Datum: Donnerstag, der 17. Juli 2014 @ 23:28:38 Thema: Deutsche Politik Infos

Aachen (ots) - Soweit hat sie es gebracht: Lange regieren, ohne dass die Regierten ihrer überdrüssig sind.

Als Sphinx zu gelten, als Rätselhafte, von der niemand weiß, was und wohin sie will.

Den meisten Amtsträgern würde das schaden - ihr nicht.

Natürlich will das Volk erfahren, wie Probleme gelöst und Entscheidungen getroffen werden, aber in Zeiten des Merkelianismus reicht es offensichtlich aus, zu wissen, dass die Kanzlerin sich um die Sache kümmert und keine Unruhe entsteht.

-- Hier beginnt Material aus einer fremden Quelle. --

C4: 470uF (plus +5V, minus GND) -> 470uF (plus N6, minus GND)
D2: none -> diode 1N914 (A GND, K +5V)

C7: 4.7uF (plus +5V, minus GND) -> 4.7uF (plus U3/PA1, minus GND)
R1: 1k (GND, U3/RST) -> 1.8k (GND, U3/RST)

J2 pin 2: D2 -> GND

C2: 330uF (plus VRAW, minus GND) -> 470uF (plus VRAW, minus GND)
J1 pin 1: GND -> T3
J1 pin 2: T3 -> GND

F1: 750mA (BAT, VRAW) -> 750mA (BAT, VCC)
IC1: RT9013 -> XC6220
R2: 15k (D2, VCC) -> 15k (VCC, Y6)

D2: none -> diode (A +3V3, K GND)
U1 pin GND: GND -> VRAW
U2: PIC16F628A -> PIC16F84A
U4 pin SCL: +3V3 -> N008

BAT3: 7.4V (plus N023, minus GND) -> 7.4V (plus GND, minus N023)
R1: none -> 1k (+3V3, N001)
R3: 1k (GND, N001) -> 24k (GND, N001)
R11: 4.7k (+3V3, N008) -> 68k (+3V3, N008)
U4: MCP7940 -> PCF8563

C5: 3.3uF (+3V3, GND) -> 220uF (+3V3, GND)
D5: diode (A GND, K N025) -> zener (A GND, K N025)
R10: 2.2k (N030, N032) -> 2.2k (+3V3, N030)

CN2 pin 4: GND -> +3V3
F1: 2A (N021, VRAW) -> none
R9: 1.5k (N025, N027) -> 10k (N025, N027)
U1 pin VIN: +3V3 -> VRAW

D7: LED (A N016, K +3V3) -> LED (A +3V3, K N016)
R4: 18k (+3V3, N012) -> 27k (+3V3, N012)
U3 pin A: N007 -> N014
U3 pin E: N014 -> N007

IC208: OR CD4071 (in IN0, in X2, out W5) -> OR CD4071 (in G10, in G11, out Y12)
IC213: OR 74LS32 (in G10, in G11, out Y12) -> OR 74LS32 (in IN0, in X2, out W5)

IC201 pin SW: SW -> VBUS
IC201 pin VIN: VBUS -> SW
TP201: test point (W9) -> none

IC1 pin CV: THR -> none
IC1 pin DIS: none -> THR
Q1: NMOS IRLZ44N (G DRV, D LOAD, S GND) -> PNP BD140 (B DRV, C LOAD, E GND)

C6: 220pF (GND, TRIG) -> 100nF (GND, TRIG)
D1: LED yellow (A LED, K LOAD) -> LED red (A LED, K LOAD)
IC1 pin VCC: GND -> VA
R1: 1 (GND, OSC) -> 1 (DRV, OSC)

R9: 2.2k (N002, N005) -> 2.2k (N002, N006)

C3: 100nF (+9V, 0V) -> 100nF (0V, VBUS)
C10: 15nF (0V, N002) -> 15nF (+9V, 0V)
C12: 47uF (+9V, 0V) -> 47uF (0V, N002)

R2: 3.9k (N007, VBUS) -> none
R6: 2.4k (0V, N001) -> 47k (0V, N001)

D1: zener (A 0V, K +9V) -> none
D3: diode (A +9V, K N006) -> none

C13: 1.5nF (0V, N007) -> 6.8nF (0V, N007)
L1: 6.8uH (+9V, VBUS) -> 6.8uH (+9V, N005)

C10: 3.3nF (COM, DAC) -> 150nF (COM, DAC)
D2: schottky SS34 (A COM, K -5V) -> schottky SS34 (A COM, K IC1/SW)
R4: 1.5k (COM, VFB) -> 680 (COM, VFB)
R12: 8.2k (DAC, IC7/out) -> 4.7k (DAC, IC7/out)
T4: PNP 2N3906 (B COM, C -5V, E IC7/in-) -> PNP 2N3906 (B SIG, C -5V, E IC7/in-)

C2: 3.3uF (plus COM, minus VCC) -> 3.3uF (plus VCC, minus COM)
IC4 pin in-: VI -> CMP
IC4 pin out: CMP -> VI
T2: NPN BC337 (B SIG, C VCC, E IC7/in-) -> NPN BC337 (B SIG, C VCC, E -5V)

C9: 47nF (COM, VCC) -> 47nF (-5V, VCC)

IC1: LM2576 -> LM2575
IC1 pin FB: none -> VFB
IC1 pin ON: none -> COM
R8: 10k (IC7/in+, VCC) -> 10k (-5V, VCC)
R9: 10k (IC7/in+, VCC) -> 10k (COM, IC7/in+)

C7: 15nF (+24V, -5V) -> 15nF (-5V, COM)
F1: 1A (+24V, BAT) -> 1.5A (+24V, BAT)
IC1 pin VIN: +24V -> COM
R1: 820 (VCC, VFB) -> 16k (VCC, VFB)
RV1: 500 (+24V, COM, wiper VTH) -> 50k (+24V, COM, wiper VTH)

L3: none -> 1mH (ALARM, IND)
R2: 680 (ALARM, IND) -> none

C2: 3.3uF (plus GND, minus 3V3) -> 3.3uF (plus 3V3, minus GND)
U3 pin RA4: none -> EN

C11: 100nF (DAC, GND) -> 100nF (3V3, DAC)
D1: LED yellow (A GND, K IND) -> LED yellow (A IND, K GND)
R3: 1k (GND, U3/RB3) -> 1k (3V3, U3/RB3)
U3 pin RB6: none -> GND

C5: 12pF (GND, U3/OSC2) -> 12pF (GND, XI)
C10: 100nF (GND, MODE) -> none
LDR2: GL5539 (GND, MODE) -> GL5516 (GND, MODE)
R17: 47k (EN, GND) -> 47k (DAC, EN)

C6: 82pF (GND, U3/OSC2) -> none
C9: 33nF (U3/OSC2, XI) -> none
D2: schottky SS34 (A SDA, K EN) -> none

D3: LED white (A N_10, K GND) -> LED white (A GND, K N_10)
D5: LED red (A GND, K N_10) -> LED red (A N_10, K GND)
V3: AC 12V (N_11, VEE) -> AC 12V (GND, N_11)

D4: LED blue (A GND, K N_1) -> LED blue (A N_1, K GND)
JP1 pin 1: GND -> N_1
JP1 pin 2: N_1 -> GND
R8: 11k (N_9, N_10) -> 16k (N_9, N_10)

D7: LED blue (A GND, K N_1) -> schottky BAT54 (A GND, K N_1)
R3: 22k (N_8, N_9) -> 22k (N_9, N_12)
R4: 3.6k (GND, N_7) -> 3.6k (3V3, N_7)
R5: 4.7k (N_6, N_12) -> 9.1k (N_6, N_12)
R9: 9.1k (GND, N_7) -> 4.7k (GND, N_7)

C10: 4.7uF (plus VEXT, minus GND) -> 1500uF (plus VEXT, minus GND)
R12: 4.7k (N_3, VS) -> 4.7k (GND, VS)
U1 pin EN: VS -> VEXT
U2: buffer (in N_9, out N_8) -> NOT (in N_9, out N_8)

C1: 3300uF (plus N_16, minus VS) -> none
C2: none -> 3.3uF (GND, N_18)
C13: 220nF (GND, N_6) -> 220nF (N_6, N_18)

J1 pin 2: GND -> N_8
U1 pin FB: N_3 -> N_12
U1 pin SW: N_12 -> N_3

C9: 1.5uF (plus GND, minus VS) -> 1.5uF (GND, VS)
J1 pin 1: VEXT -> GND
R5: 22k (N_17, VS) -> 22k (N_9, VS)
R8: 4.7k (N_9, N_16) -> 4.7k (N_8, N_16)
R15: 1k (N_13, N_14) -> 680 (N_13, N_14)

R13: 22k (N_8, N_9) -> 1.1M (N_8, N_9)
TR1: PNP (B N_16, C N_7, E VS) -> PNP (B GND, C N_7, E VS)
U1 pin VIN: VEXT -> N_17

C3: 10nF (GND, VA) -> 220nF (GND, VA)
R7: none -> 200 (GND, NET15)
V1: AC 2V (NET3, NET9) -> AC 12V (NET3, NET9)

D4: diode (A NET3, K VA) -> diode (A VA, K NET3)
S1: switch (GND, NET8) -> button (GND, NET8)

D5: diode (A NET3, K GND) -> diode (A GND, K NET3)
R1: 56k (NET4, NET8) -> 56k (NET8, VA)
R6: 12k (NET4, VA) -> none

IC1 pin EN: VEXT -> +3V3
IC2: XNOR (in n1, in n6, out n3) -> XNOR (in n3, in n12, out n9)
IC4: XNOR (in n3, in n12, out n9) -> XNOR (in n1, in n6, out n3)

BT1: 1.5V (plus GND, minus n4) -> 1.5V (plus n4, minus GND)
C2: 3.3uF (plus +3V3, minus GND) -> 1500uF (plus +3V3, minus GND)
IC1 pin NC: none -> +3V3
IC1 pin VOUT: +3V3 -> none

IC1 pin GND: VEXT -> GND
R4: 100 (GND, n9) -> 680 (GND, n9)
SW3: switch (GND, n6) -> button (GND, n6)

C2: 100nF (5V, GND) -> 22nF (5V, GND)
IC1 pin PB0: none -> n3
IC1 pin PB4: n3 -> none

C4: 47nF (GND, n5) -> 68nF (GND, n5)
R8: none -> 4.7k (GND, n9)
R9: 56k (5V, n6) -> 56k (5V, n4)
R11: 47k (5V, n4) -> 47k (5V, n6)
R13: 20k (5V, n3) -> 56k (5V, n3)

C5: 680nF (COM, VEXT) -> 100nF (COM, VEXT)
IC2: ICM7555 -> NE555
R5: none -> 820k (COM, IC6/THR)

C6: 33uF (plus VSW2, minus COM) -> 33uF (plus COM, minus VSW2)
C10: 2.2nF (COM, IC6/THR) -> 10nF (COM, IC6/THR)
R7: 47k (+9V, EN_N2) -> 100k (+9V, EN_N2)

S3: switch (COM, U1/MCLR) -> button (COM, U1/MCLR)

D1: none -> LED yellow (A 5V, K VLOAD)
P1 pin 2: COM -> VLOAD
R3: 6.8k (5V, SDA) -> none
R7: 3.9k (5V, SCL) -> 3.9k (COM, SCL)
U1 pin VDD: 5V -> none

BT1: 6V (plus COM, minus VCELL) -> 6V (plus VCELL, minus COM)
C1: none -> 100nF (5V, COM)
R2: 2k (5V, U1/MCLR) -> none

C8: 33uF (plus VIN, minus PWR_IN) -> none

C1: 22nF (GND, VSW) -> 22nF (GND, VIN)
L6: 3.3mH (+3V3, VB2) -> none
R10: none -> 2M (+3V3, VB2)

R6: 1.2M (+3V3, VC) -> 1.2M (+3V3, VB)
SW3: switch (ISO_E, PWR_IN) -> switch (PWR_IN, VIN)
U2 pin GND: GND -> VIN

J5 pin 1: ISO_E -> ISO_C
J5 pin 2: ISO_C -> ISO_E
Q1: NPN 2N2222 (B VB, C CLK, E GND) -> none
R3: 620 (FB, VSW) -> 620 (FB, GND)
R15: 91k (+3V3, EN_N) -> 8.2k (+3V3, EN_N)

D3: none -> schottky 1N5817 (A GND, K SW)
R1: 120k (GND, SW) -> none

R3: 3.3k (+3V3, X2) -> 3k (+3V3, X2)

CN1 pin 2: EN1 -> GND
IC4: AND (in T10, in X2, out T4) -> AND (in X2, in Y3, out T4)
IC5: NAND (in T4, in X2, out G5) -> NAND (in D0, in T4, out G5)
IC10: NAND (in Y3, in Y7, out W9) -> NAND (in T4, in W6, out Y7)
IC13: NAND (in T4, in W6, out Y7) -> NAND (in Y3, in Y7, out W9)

Sogar die berühmte Raute passt ins Bild: Gleichmut, Gleichmaß, Ruhe.

Einerseits ist ihr zuzutrauen, dass sie dieses Handspiel kühl kalkulierend einsetzt, andererseits ist kaum vorstellbar, dass diese Frau ernsthafte Gedanken an solche Kinkerlitzchen verschwendet.

So oder sö Es wird wohl doch keine zufällige Inszenierung sein, denn dazu sind die einzelnen Elemente der Gesamtvorstellung zu perfekt aufeinander abgestimmt.

Was sie nicht mag:

Ab in die Kabine zum WM-Team, aber bitte keine übertriebene Kumpelhaftigkeit, schön mitfreuen, aber auch ein wenig fremdeln, Nähe demonstrieren, aber Distanz wahren.

Das gilt im Stadion - mehr noch bei der Hautevolee. Mit Stars, Sternchen und Sektglas bei Glitzer-Glitzer und Bling-Bling - etliche von Merkels politischen Kollegen können nicht oft genug dabei sein.

Mit ihr verbindet das niemand. Es passt nicht zu ihr. Sie mag es nicht, und das mögen die Leute.

Dass Angela Merkel bei ihrer Doktorarbeit geschummelt oder einen Skandal verursacht haben könnte - undenkbar.

Demoskopen und Journalisten, politische Partner und Gegner werden nicht schlau aus ihr, und das steigert zusätzlich ihr Renommee.

Sie lässt Debatten laufen, Feuer schwelen, und die Leute haben den Eindruck, sie passe auf, dass nichts passiert, nichts anbrennt.

Wie sie Körner streut:

Als Kanzlerin kann sie immer noch gucken wie ein kleines Mädchen, verlegen lächeln, linkisch gestikulieren. Darüber mokiert sich - schon im eigenen Interesse - längst niemand mehr. Sie hat es sich nicht abgewöhnt, weil es zu ihr passt und sogar Teil ihres Profils ist - das Profil einer Mächtigen, di

e sich nicht verbiegen, telegenisieren und schon gar nicht stylen lässt. Sie hat vor Jahren an einer entscheidenden Wegmarke ihres politischen Lebens das Outfit ein wenig verändert. Das war's.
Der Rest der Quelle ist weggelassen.